TORONTO (CP) - Sunlight may be the easiest and most natural way to get a health-enhancing dose of vitamin D, but Canadians should know that a little sun goes a long way, says a Canada-U.S. consensus group formed to determine the risks and benefits of exposure to ultraviolet rays.
In what has turned out to be a delicate balancing act, the group is advising that while too much time in the sun raises the risk of skin cancer, avoiding it entirely can lead to a deficiency in vitamin D - and that may elevate the risk of other types of cancers and diseases.
Many Canadians and Americans from northern states are deficient in vitamin D, a nutrient produced by the body through the skin's exposure to sunlight. The consensus group acknowledges that a decade of public health messages to limit exposure to the sun may be responsible in part for that widespread deficiency.
"This is an issue of weighing risks and benefits," said Heather Logan, director of cancer control policy for the Canadian Cancer Society, one of the organizations involved in the consensus group, which released its findings and recommendations Thursday.
"So while sunlight is important for a person's health, we know that you don't need to get a tan in order to get the benefits," Logan said. "Just a little bit of sun goes a long way."
The advisory group, a coalition of health-related associations from Canada and the United States, has reiterated the long-standing caution that too much UV radiation from the sun or tanning lights is potentially dangerous: it can cause skin cancer (including the deadliest form, malignant melanoma) and cataracts.
Experts agree that sun protection is needed when the UV index is three or higher, usually between 11 a.m. and 4 p.m. during warm-weather months.
But at the same time, adequate levels of vitamin D can promote health by helping to build strong bones in children and maintaining them into old age, as well as possibly preventing certain malignancies, in particular colorectal cancer.
Vitamin D deficiency has also been linked to multiple sclerosis, a disease that tends to occur more frequently among populations in northern or extreme southern climes.
"It might be possible for some people to get enough sun to produce adequate vitamin D levels through a five-minute walk, perhaps early in the morning," said Logan. "Five minutes a day is an example, but it's going to vary depending" on the individual.
"Unfortunately, we need more research to be able to be more crisp in telling people exactly how long to be out in the sun . . . There's no simple answer."
How much sun someone can safely tolerate to produce enough vitamin D depends on their age, where they live and their complexion.

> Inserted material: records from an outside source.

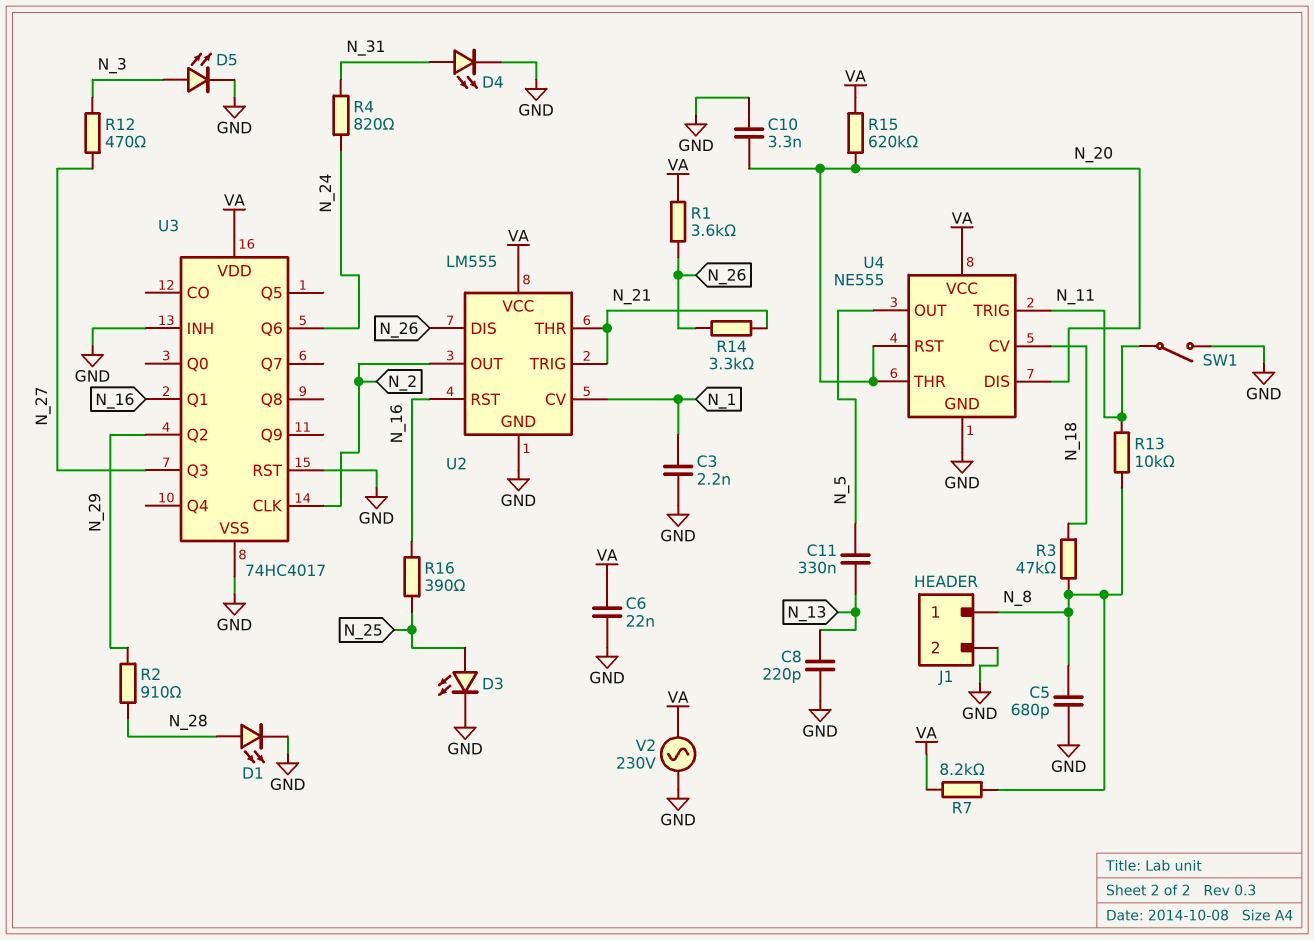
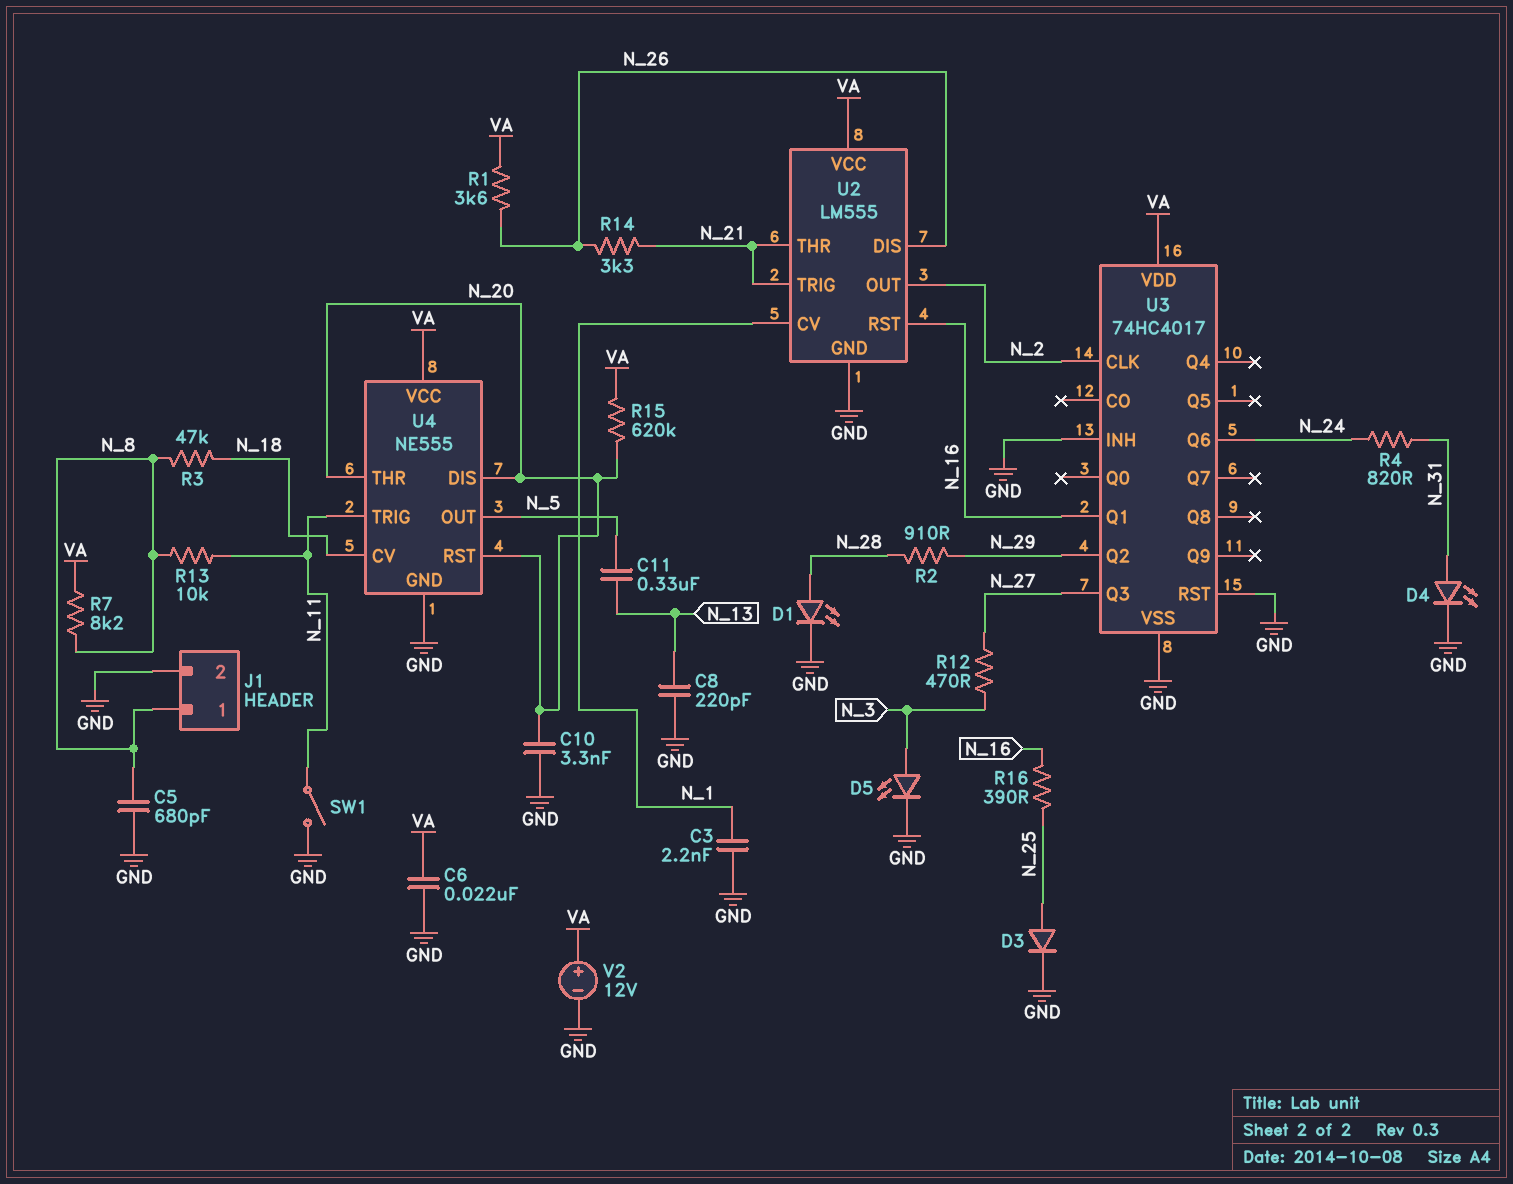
D3: LED (A N_25, K GND) -> diode (A N_25, K GND)
V2: AC 230V (GND, VA) -> 12V (plus VA, minus GND)

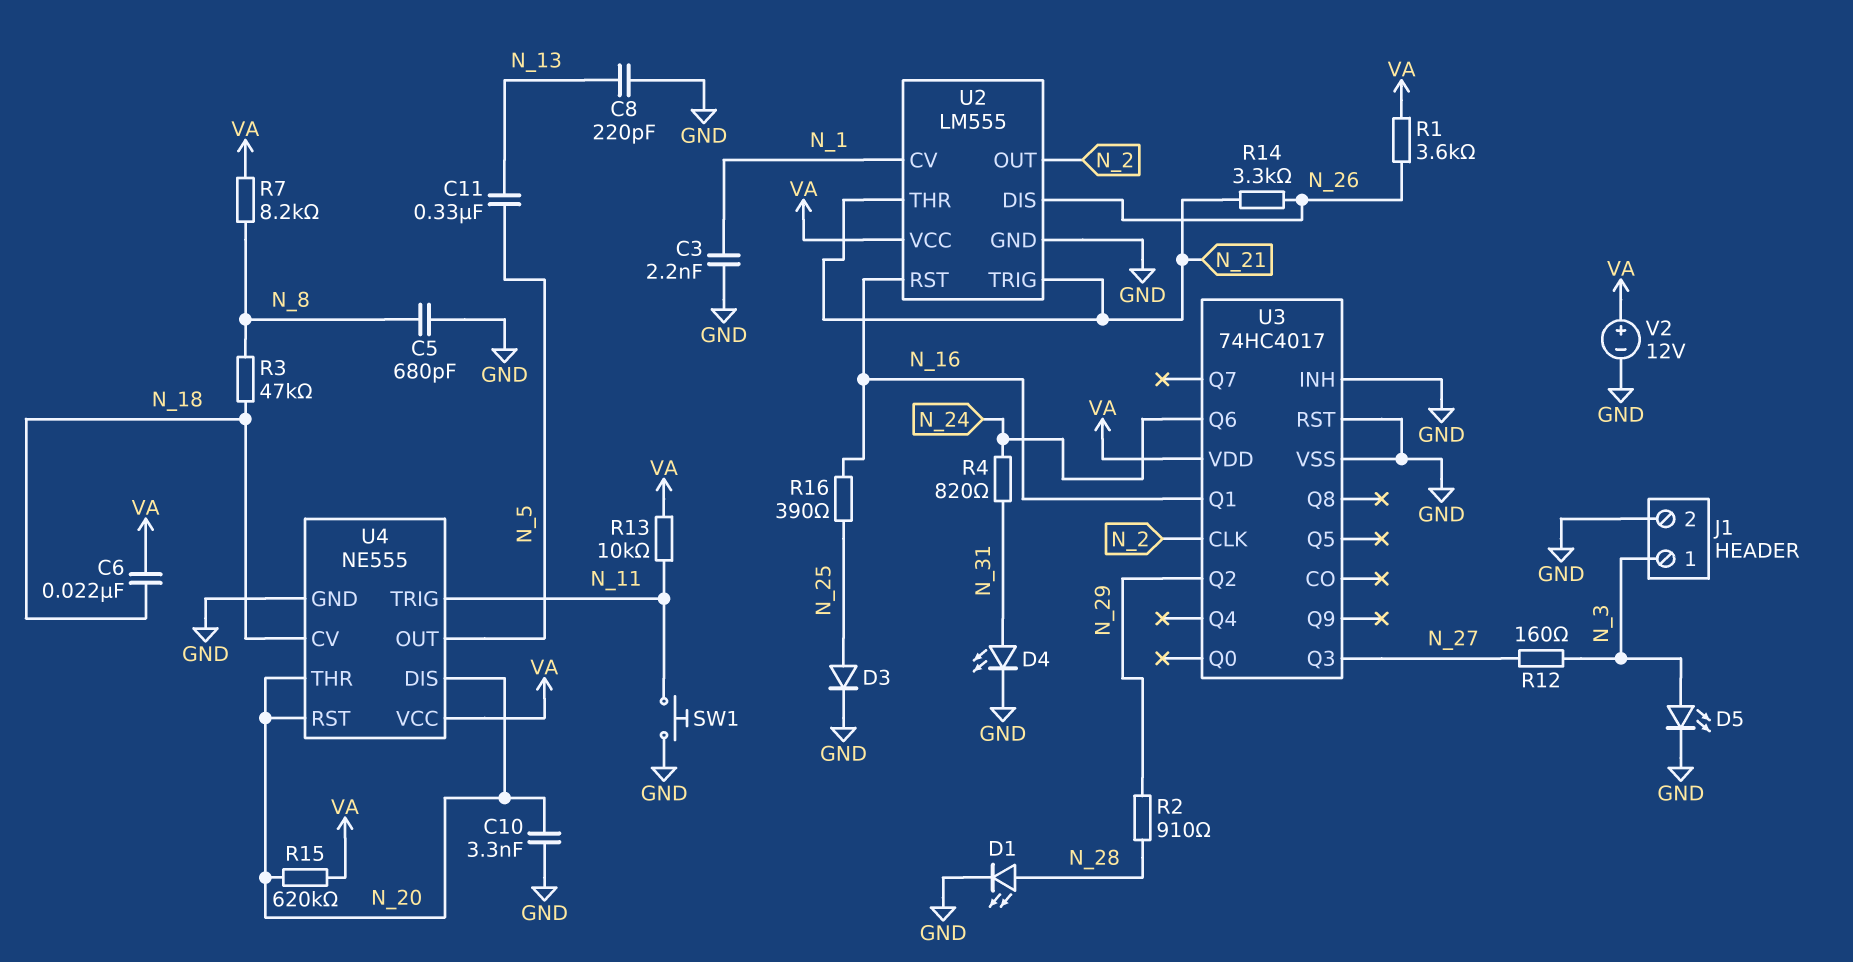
C6: 22nF (GND, VA) -> 22nF (N_18, VA)
J1 pin 1: N_8 -> N_3
R12: 470 (N_3, N_27) -> 160 (N_3, N_27)
R13: 10k (N_8, N_11) -> 10k (N_11, VA)
SW1: switch (GND, N_11) -> button (GND, N_11)

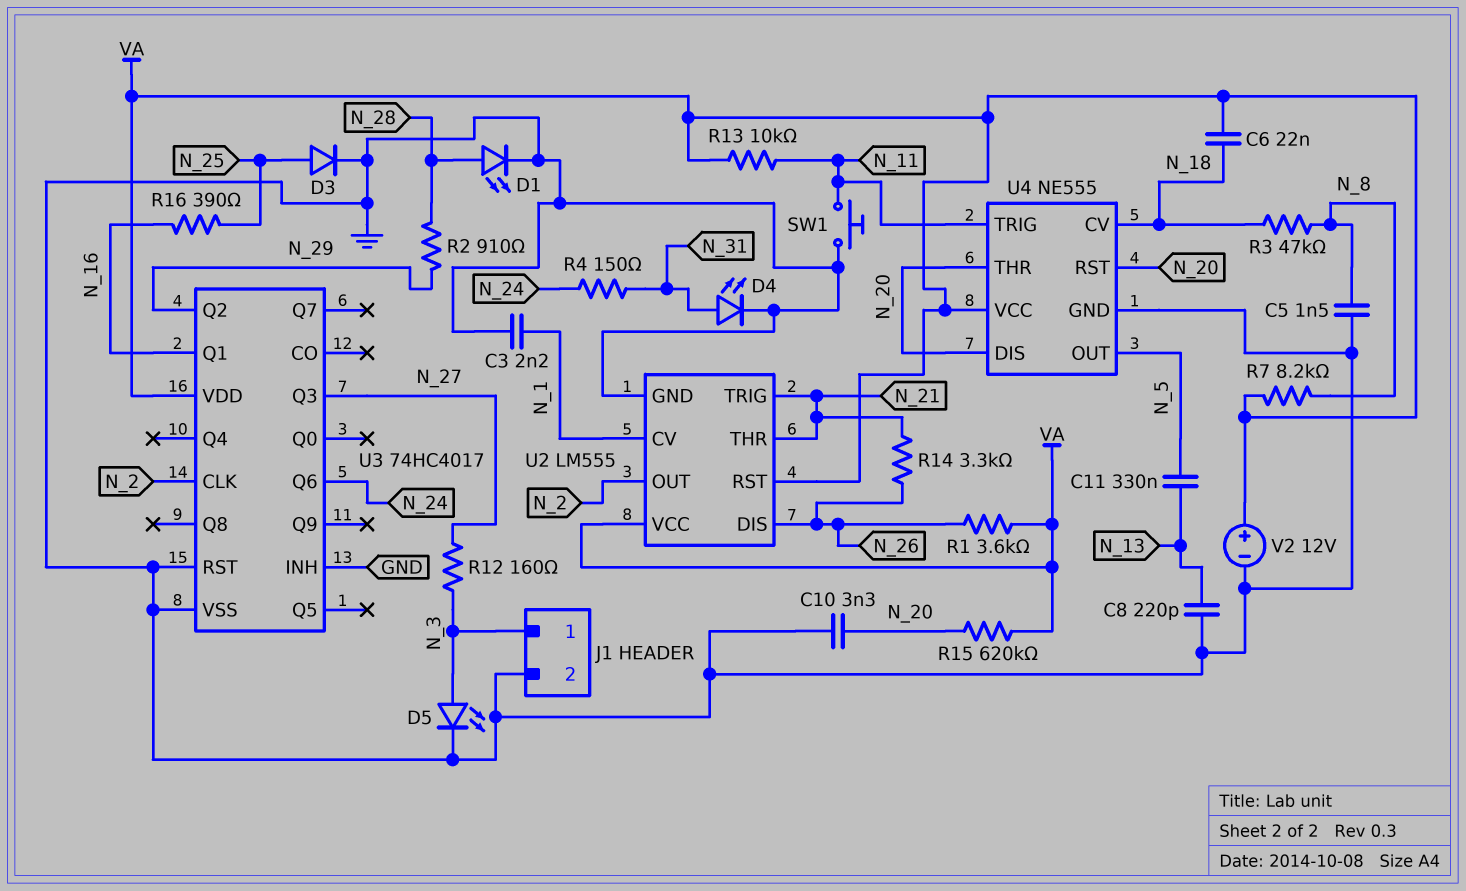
C5: 680pF (GND, N_8) -> 1.5nF (GND, N_8)
R4: 820 (N_24, N_31) -> 150 (N_24, N_31)
U2 pin RST: N_16 -> VA

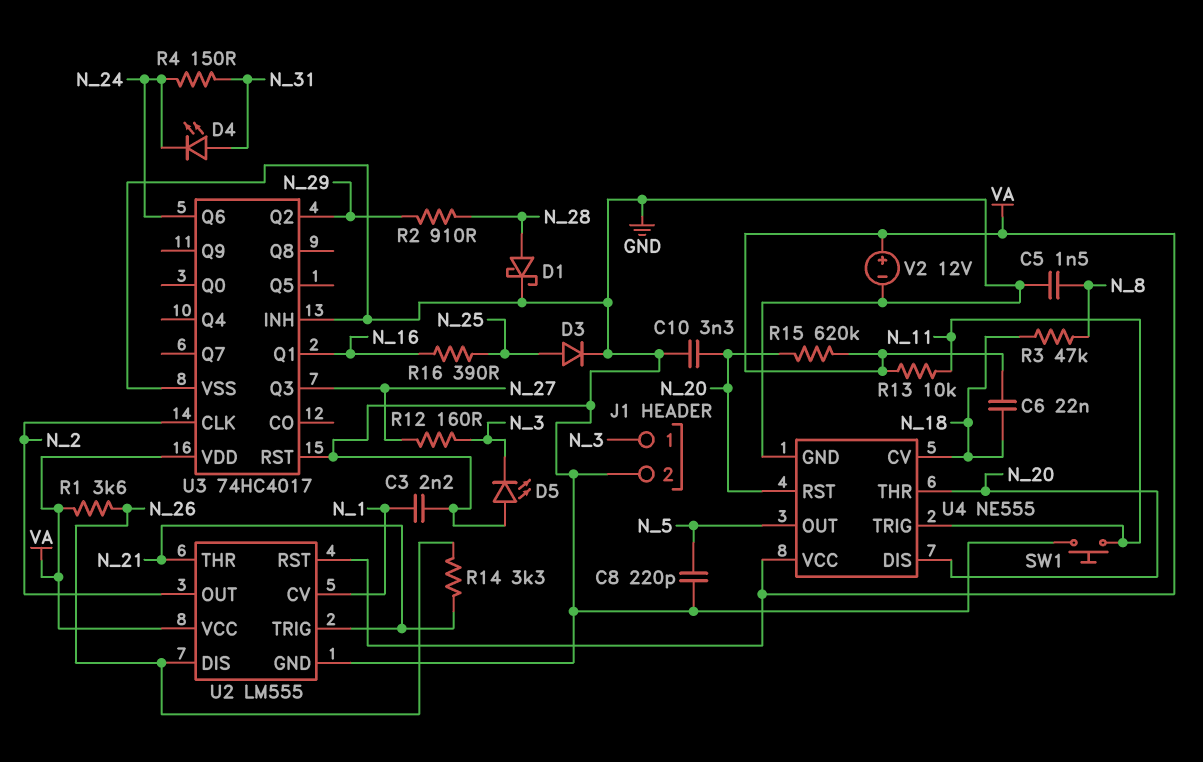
C8: 220pF (GND, N_13) -> 220pF (GND, N_5)
C11: 330nF (N_5, N_13) -> none
D1: LED (A N_28, K GND) -> schottky (A N_28, K GND)
D4: LED (A N_31, K GND) -> LED (A N_31, K N_24)
D5: LED (A N_3, K GND) -> LED (A GND, K N_3)
R7: 8.2k (N_8, VA) -> none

Darker-skinned people take longer to absorb UV rays compared with lighter-skinned individuals because they have higher melanin levels. While that may mean dark-skinned Canadians can safely stay out in the summer sun a bit longer, the downside is that they have more difficulty making vitamin D during winter months when sunshine is low.
Because few foods contain vitamin D - it is found naturally in such oily fish as salmon, tuna and sardines and is added to milk, soy beverages and margarine - the Dietitians of Canada is recommending for the first time that Canadians take supplements.
"The amount that we think people need now is a lot more than you could possibly get from diet unless you ate fish every day, and not just fish but the right kind of fish," said Susan Whiting of the Dietitians of Canada, one of the organizations that helped formulate the recommendations.
"In order to compensate for not getting as much sun exposure, we need more dietary (sources) and it has to be supplements," Whiting, a professor of nutrition at the University of Saskatchewan, said from Saskatoon.
Current recommended daily allowances for vitamin D - which experts say are woefully outdated and inadequate - advise that children and adults over age 70 need 400 international units (IUs) a day, while adults up to age 50 require only half that amount.
Whiting said 1,000 IUs of vitamin D is a far more realistic amount for all ages, up to a maximum of 2,000 IUs daily, depending on the individual.
Reinhold Vieth, director of the Bone and Mineral Laboratory at Mount Sinai Hospital in Toronto, said the recommendations break new ground because they endorse supplementation of a vitamin for the first time.
"Supplementation means 'Take more vitamin pills.' To me that's new," said Vieth, an internationally recognized expert on vitamin D.
He's also pleased to see a subtle shift in the message about sun safety, which he called an evolution in thinking.
"What they're recognizing in regards to the UV message is that it does not apply to everybody. They've accepted the fact that some Canadians don't have white skin, and that they're at particular risk for vitamin D deficiency."